HONG KONG (Reuters) - A second Philippine senator has called for an investigation into police conduct after a Reuters report revealed anti-drug squads were sending the bodies of slain suspects to hospital to destroy crime scenes and cover up executions.
A resolution, filed by opposition senator Leila de Lima on Thursday, is the second such request in less than a week and puts the Senate under increasing pressure to act.
The chairman of the Senate Committee on Public Order and Dangerous Drugs, former police chief Panfilo Lacson, told Reuters on Monday he would launch an investigation and invite witnesses named in the article to testify under oath. The Senate reconvenes at the end of July.
De Lima's chief of staff, Fhillip Sawali, said the two separate calls for a probe showed the gravity of the matter.
"It sends a clear message that this is something that is serious, that is worthy of the conduct of a Senate investigation," Sawali told Reuters.
President Rodrigo Duterte's office has yet to comment on the Senate moves.
Thousands have died since Duterte came to power a year ago and declared war on what he called the drugs menace.

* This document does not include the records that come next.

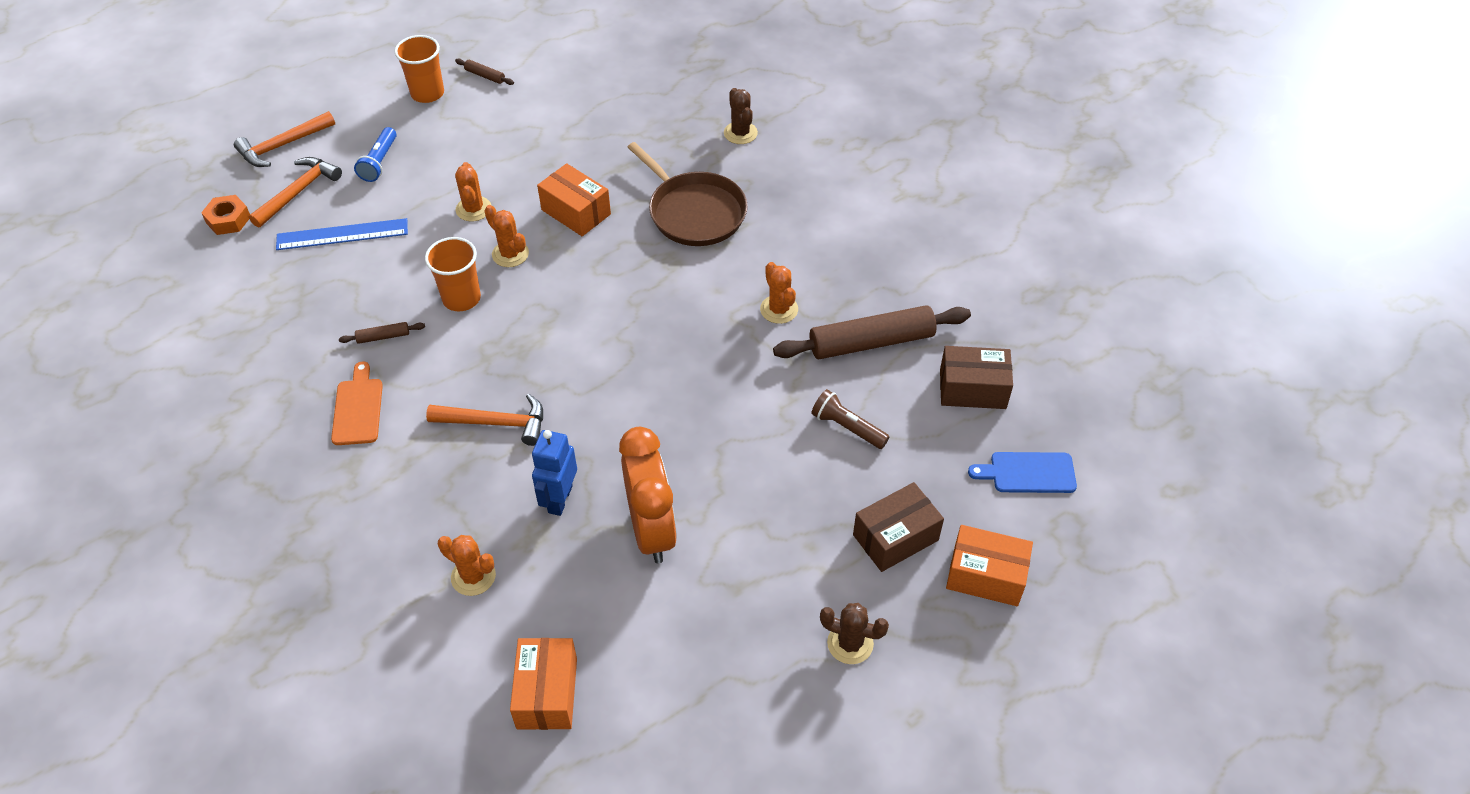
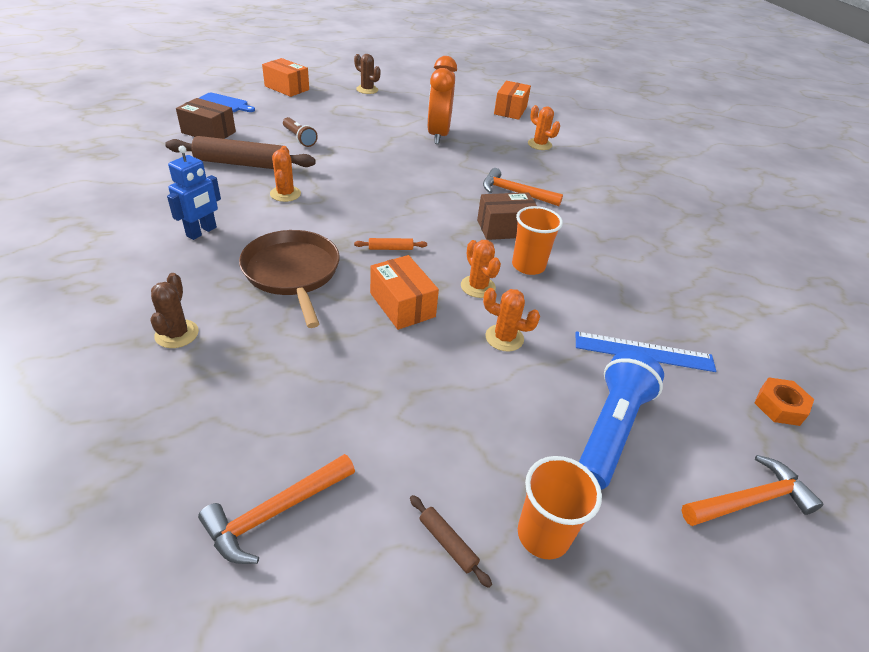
camera: 165 degrees left, 10 degrees down
(298, 192) = (706, 418): orange hammer -> orange hammer (275, 512)
(358, 408) = (611, 223): orange cutting board -> none
(379, 162) = (611, 429): blue flashlight -> blue flashlight, size x1.70
(383, 337) = (595, 258): brown rolling pin -> none
(473, 209) = (504, 338): orange cactus -> orange cactus turned 75 degrees counterclockwise
(560, 499) = (484, 156): blue robot -> blue robot (202, 232)
(617, 271) = (390, 248): none -> orange rolling pin
(895, 537) = (316, 105): brown box -> brown box (505, 228)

The Reuters report, published on June 29, drew on data from two of Metro Manila's five police districts for the first eight months of the drug war along with interviews with witnesses, family members, doctors and police.
It detailed how the Philippine National Police had sent hundreds of dead drug suspects to hospital after anti-drug operations. It showed that the proportion of drug suspects sent to hospital only to be declared dead on arrival rose in step with international and domestic criticism of the drug war.
One police officer who spoke on condition of anonymity explained that the practice of sending drug war corpses to hospital was a tactic to avoid crime scene investigations and media attention.
Interviewed for the report, Metro Manila Police Chief Oscar Albayalde promised to investigate its findings. National Police Chief Ronald dela Rosa, who declined to be interviewed for the article, said later that the police lack the medical training to determine if a suspect is dead or alive.